Weekly Market Update 24th July – Dollar pared recent gains on softer economic data with more downside risks seen

1. Poorer-than-expected business activity surveys weighed on a market outlook clouded by growing prices and recession fears, causing the Dollar index to lose ground on Friday and test the 106 level for the first time in more than two weeks. Due to a severe slowdown in the service sector, the US economy contracted in July for the first time in almost two years. A less hawkish stance from the Federal Reserve, after pushing back on forecasts of a 100 basis points hike also put the Dollar under further pressure as the gap between the Fed and major central banks narrowed. In the coming week, traders will turn their attention to earnings with almost a third of the S&P 500 business publishing their quarterly results and the FOMC decision, with expectations for the Fed to raise interest rates by 75 basis points in its upcoming meeting. Other notable publications include the preliminary estimate of GDP, unemployment claims and PCE Price index data.

2. Euro pared recent losses against the greenback, after the ECB increased the three main interest rates by a greater than anticipated 50 basis points and approved the Transmission Protection Instrument. However, stagflation risks continue to weigh on the currency, following disappointing PMI data and recessionary concerns. Early PMI surveys pointed to contraction in the Eurozone’s economy, with Germany seeing the greatest decline and France experiencing the worst pace of expansion in 16 months. Elsewhere, Sterling traded at $1.22 against the greenback, as investors anticipate more aggressive tightening by the Bank of England to rein in inflation running at a 4 decades high of 9.4% yoy in June. On the data front, retail sales in June declined less than anticipated, and the British economy performed significantly better in July as both the manufacturing and services PMI data signalled expansion in the region. Meanwhile, BoE Governor Andrew Bailey said that the bank remains completely dedicated to getting inflation down to the objective of 2%, opening the door for a 50bps hike in August, which would be the largest since 1995.

3. Commodity currencies also rallied against the greenback, supported by the recent Dollar’s weakness. The Australian dollar rose above $0.69, near its highest level in a month as RBA’s monetary policy meeting minutes signalled further interest rates hike ahead. RBA Governor Philip Lowe noted that gradual interest rate hikes are necessary in the coming months while cautioning against upside risks to inflation, with markets anticipating an even greater increase than the 50 basis point hike that RBA made in July. In the coming week, CPI data will be closely watched as a measure of inflation. In New Zealand, the inflation rate surged 7.3% in the second quarter of 2022 from a year ago, recording the fastest pace of growth in 32 years and raising the prospect of a 75 basis point rate hike in RBNZ’s monetary policy meeting in August. Meanwhile, the Canadian dollar traded at $1.29. On the data front, Canada’s annual inflation rate continued to rise, reaching 8.1% year over year in June, following a 7.7% gain in May while producer inflation eased for a third month in a row and retail sales increased significantly more than forecast despite rising price pressures.

4. WTI Oil prices extended its decline to below $94 per barrel, weighed down by slowdown concerns that outweighed supply constraints.

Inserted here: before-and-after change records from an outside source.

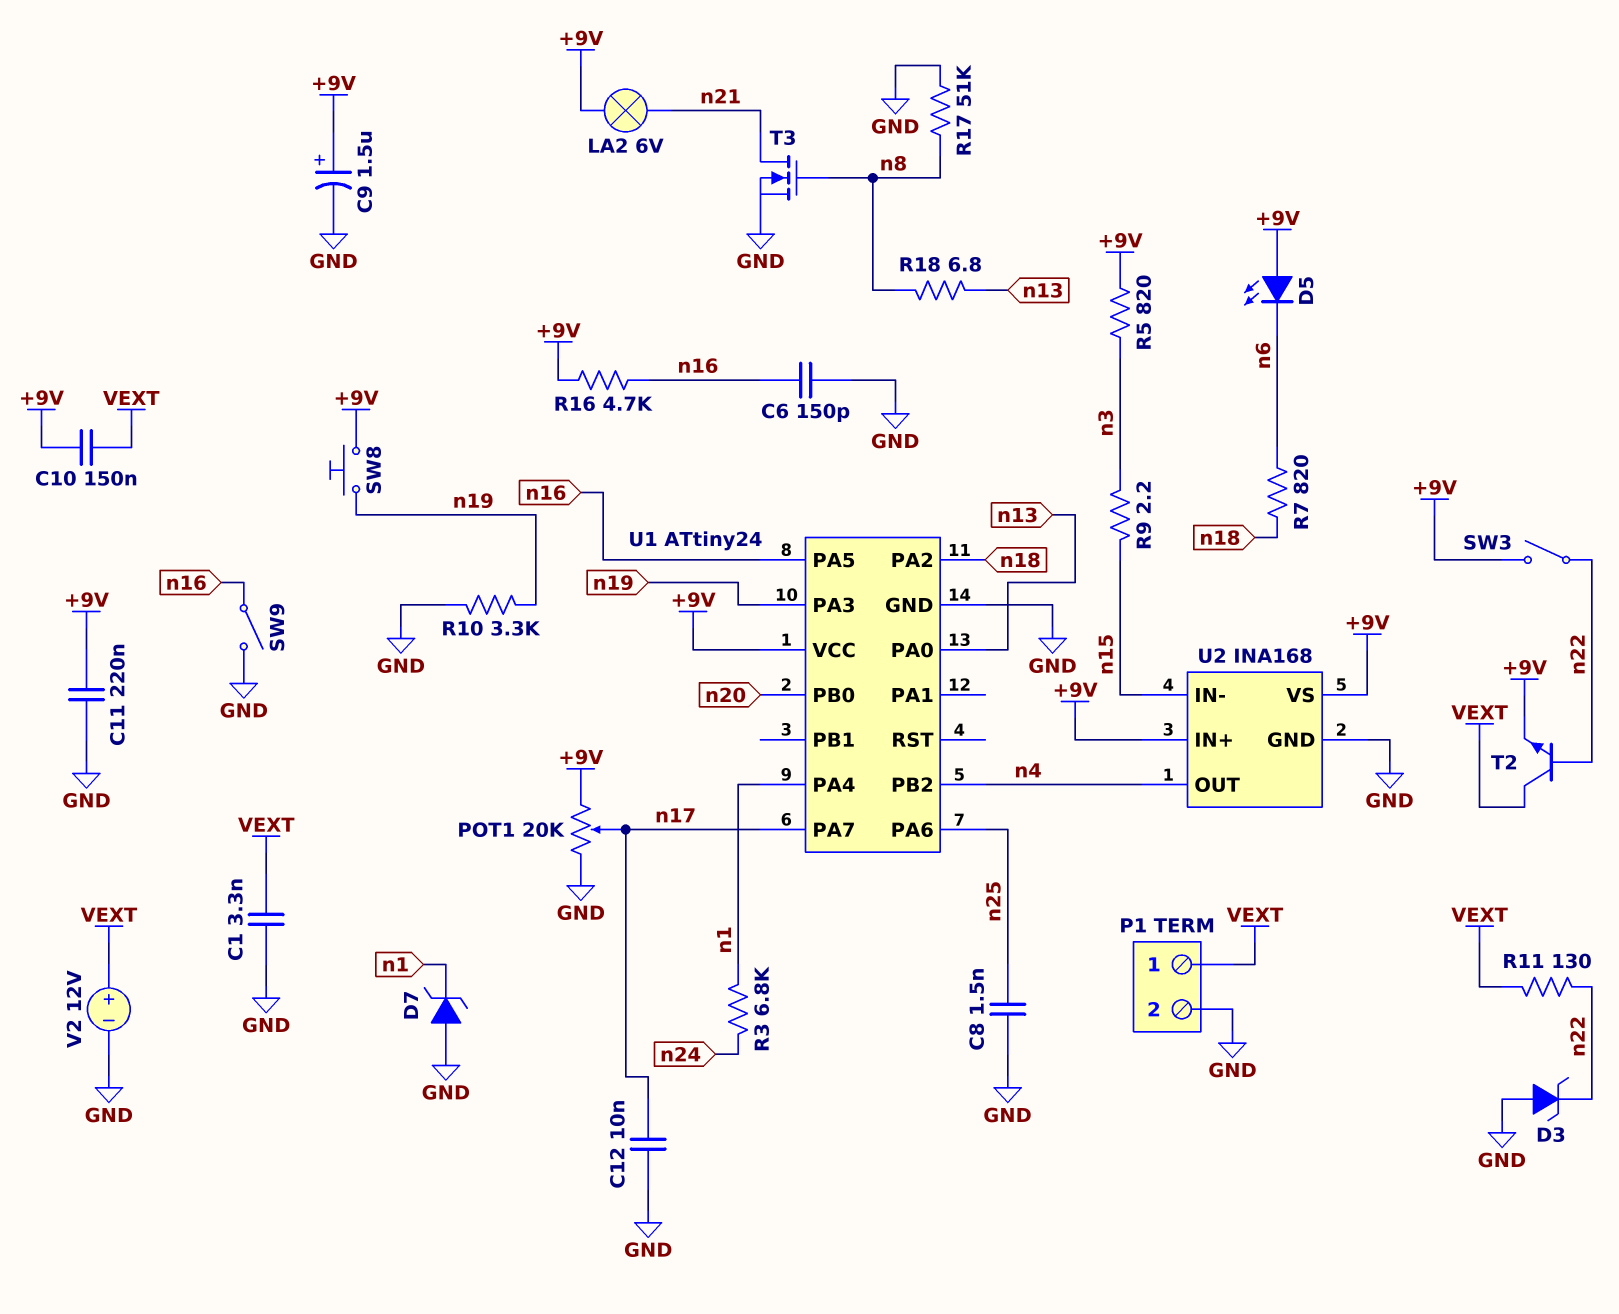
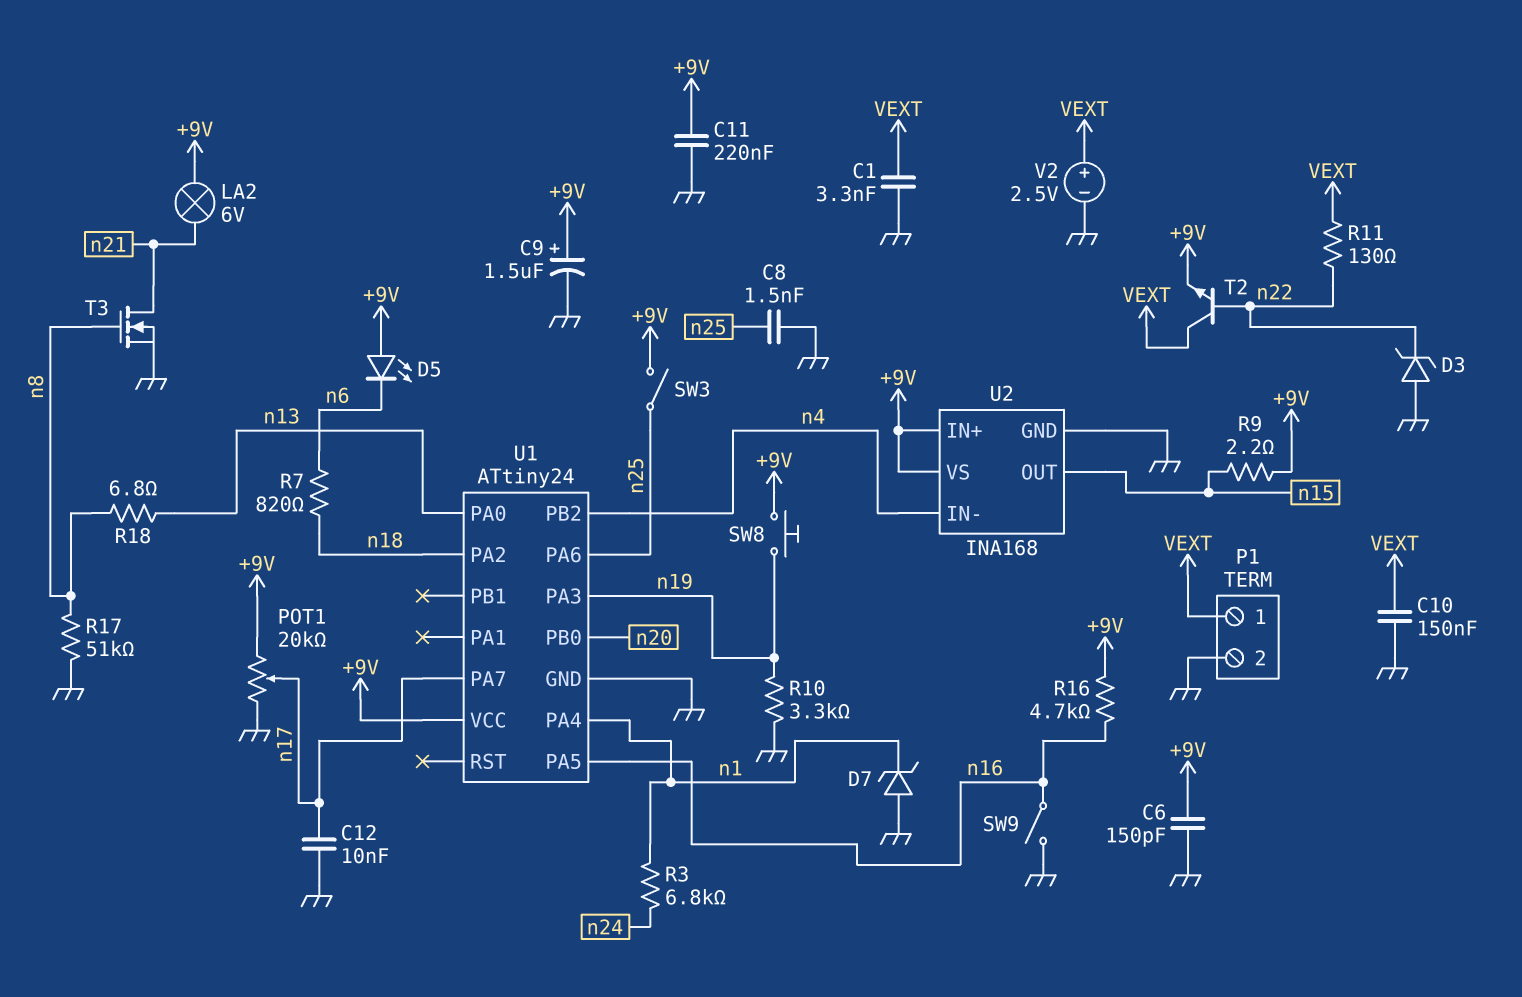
C6: 150pF (GND, n16) -> 150pF (+9V, GND)
C10: 150nF (+9V, VEXT) -> 150nF (GND, VEXT)
R5: 820 (+9V, n3) -> none
R9: 2.2 (n3, n15) -> 2.2 (+9V, n15)
SW3: switch (+9V, n22) -> switch (+9V, n25)
U2 pin IN-: n15 -> n4
U2 pin OUT: n4 -> n15
V2: 12V (plus VEXT, minus GND) -> 2.5V (plus VEXT, minus GND)

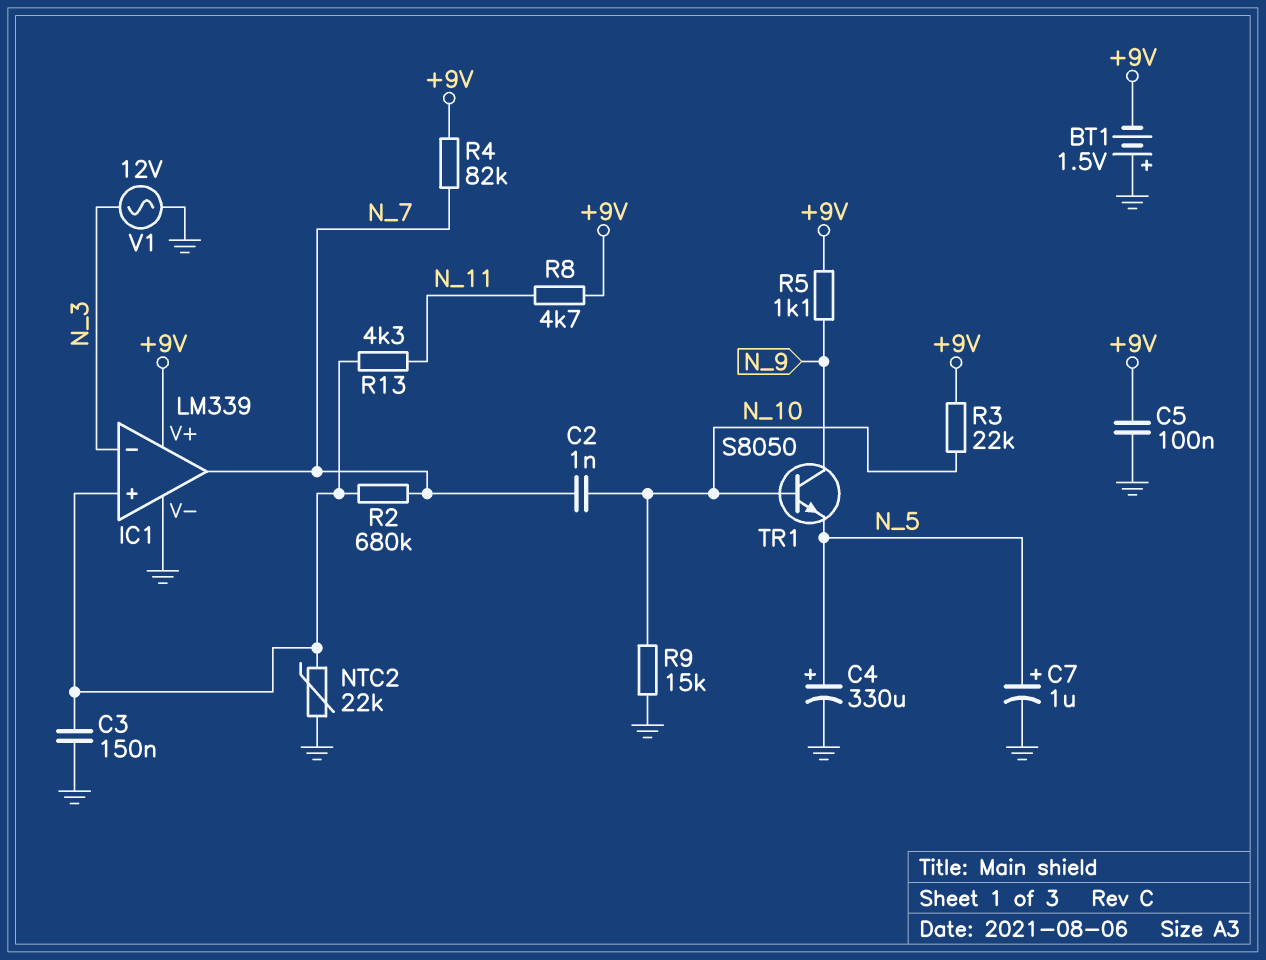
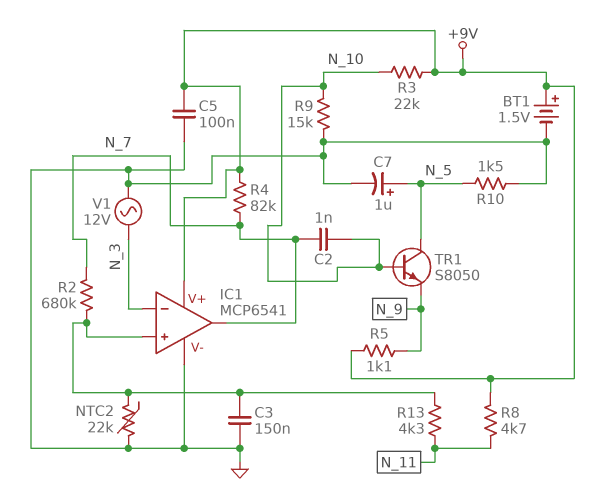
BT1: 1.5V (plus GND, minus +9V) -> 1.5V (plus +9V, minus GND)
C4: 330uF (plus N_5, minus GND) -> none
IC1: LM339 -> MCP6541
R10: none -> 1.5k (GND, N_5)
TR1: NPN S8050 (B N_10, C N_9, E N_5) -> NPN S8050 (B N_10, C N_5, E N_9)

A quarter of the people in top importer China in partial or complete lockdown serves to prolong the economic uncertainties that the country is currently experiencing. Elsewhere, President Joe Biden failed to persuade Arab leaders to commit to pumping additional oil last week, while Russian Central Bank Governor Elvira Nabiullina stated her country would not supply oil to nations that would set a price restriction on its oil. On the other hand, Gold benefited from a weaker greenback and recession fears as the bullion remains a traditional hedge against inflation and uncertainties.